Paper chase: the need to review use of VVPATs

The Election Commission must review the use of paper trail machines in the polling process

May 31, 2018 12:02 am | Updated December 01, 2021 06:15 am IST

The high incidence of glitches in the Voter Verifiable Paper Audit Trail (VVPAT) machines in Monday’s by-elections should be a major cause of concern for the Election Commission of India. Fresh polling had to be ordered in dozens of booths in Kairana and Bhandara-Gondiya in Uttar Pradesh and Maharashtra, respectively, as a consequence. Ever since the implementation of the VVPAT system last year, machine malfunction and subsequent delays in polling have been recurring issues. Close to 4.2% of the VVPAT machines deployed in the Karnataka Assembly elections this month developed glitches during the testing as well as polling processes. The overall fault rate was as high as 11.6% in the by-elections held in four parliamentary and nine Assembly constituencies on Monday. The ECI has suggested that these machines were more prone to malfunctioning due to their sensitivity to extreme weather conditions and exposure to light. It also blamed the relative inexperience of polling officers handling them, compared to the ballot and control units for the electronic voting machines (EVMs) that have been in use for much longer. The technical committee of the ECI is now faced with a challenge to ensure that the VVPAT machines hold up, with the general election due next year in the hot summer months. The VVPAT was added to the EVM to audit the voter tallies stored in the machine. Its universal implementation — which began in the Goa Assembly polls in February 2017 — was deemed necessary as many political parties complained about the possible hacking of EVMs. These complaints lacked any basis, but the VVPAT implementation was hastened to bring back trust in the election process. In all elections where it has been used, the VVPAT tallies have matched with the EVM counts, but for a stray case or two when the VVPAT machine was not reset before polling began.

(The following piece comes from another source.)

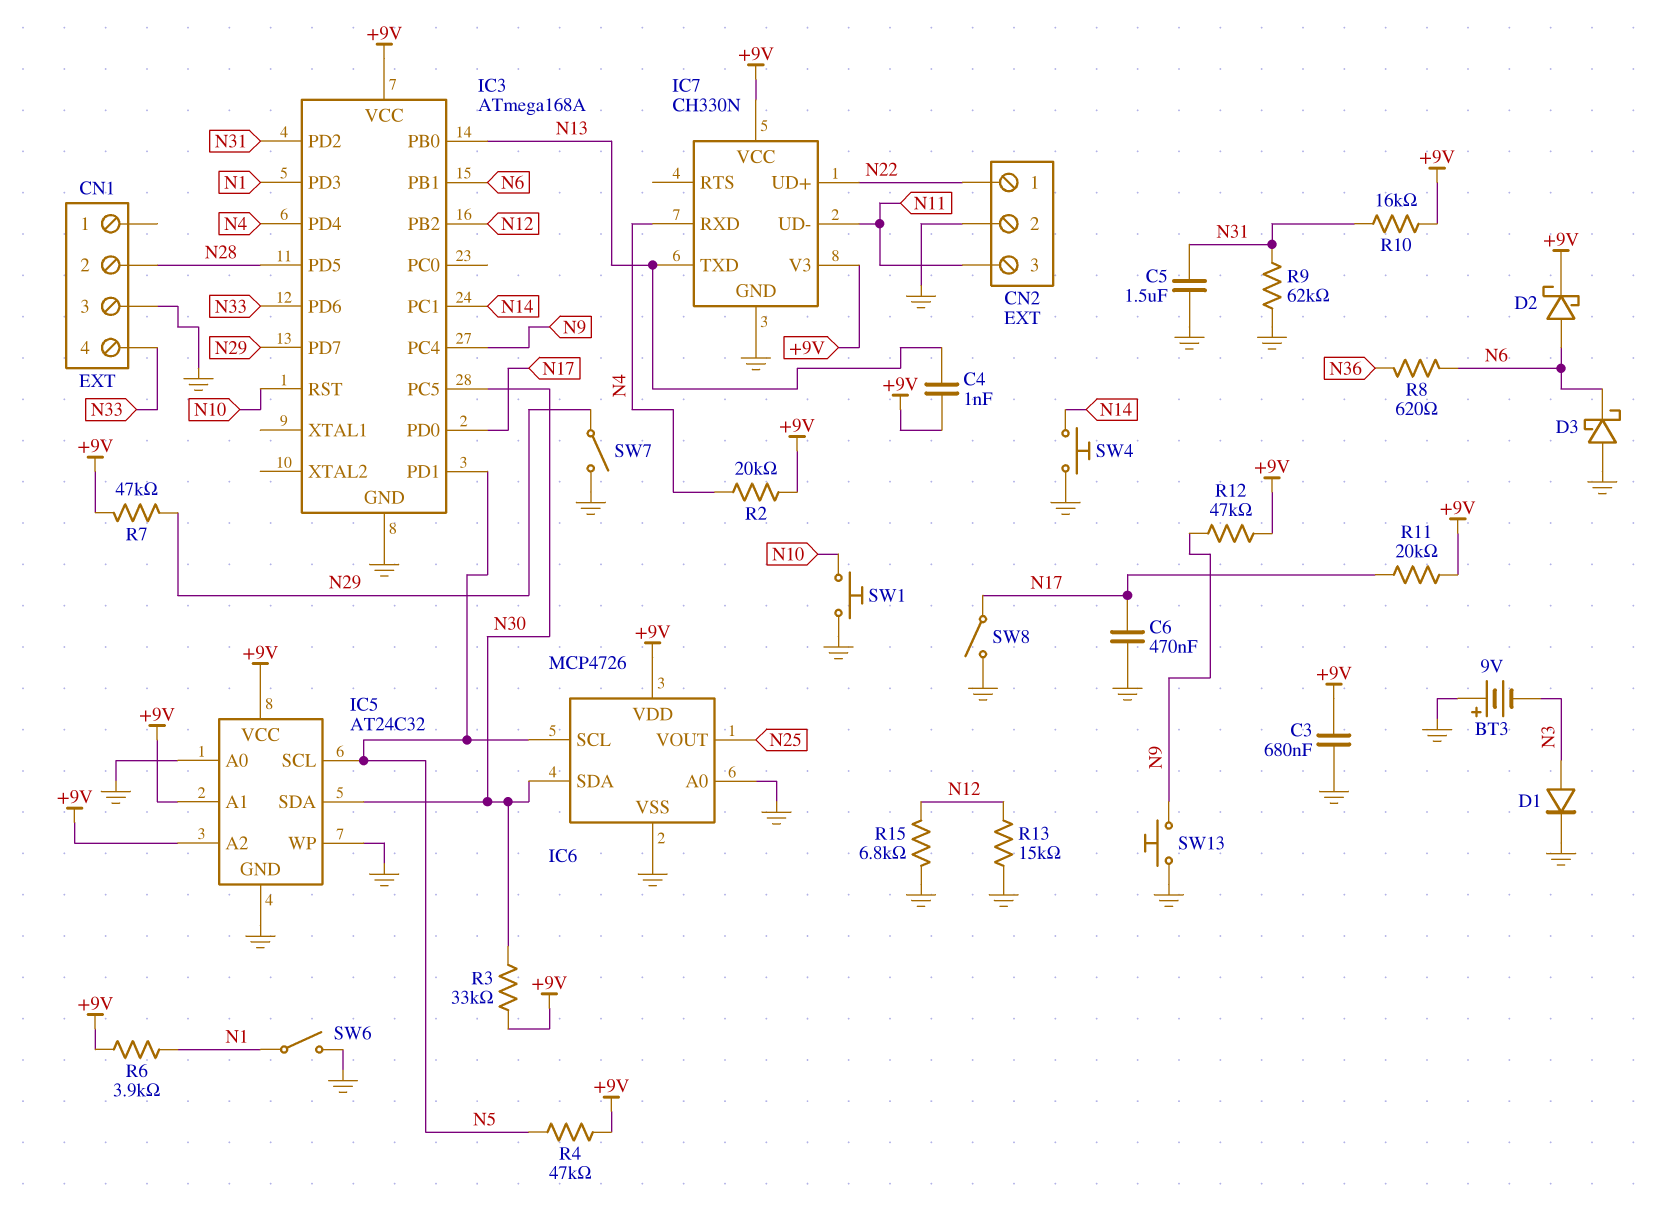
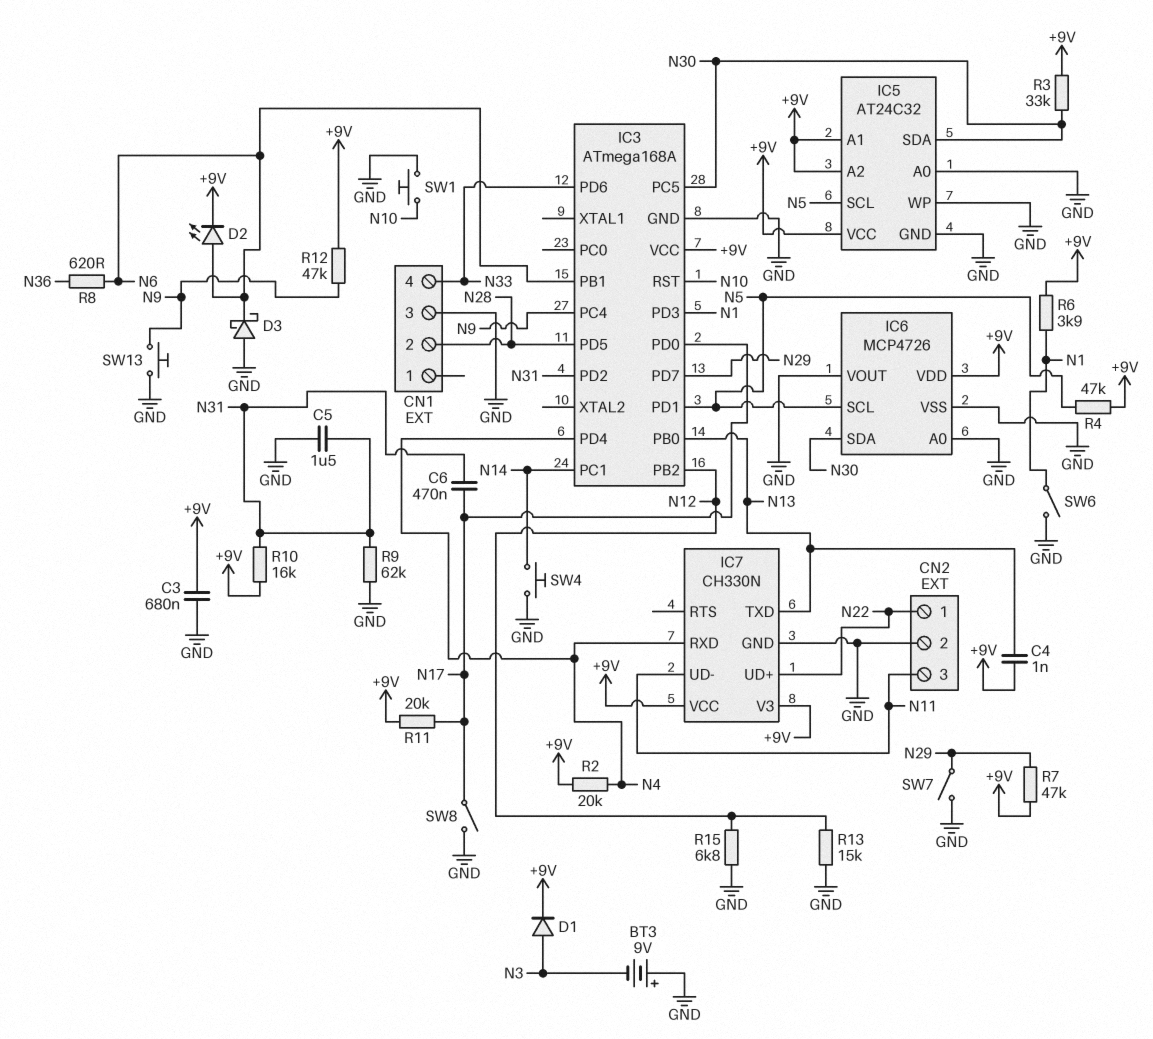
C6: 470nF (GND, N17) -> 470nF (N17, N31)
D1: diode (A N3, K GND) -> diode (A N3, K +9V)
D2: schottky (A N6, K +9V) -> LED (A N6, K +9V)
IC6 pin VOUT: N25 -> GND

Inadvertently, the use of these machines, which are adjuncts to the ballot and control units of the EVMs, has added to the complexity of an otherwise simple, single programmable-chip based system, and rendered it prone to more glitches. There is enough empirical evidence to show that EVMs have eased polling and helped increase voter turnout since being put to use. But in using VVPAT machines to reassure sceptics about an election’s integrity, the ECI has introduced a new element, and cost, to the process. Considering these challenges, the ECI should consider deploying the VVPAT machines in a limited, statistically significant, randomly chosen set of polling booths. This will reduce the possibility of glitches affecting the polling process as well-tested machines could be deployed (with enough replacements also handy) to such booths. The current verification process, after all, only involves the counting of VVPAT slips by randomly choosing one booth from each constituency (or segment), and this check should not be affected drastically by the new method.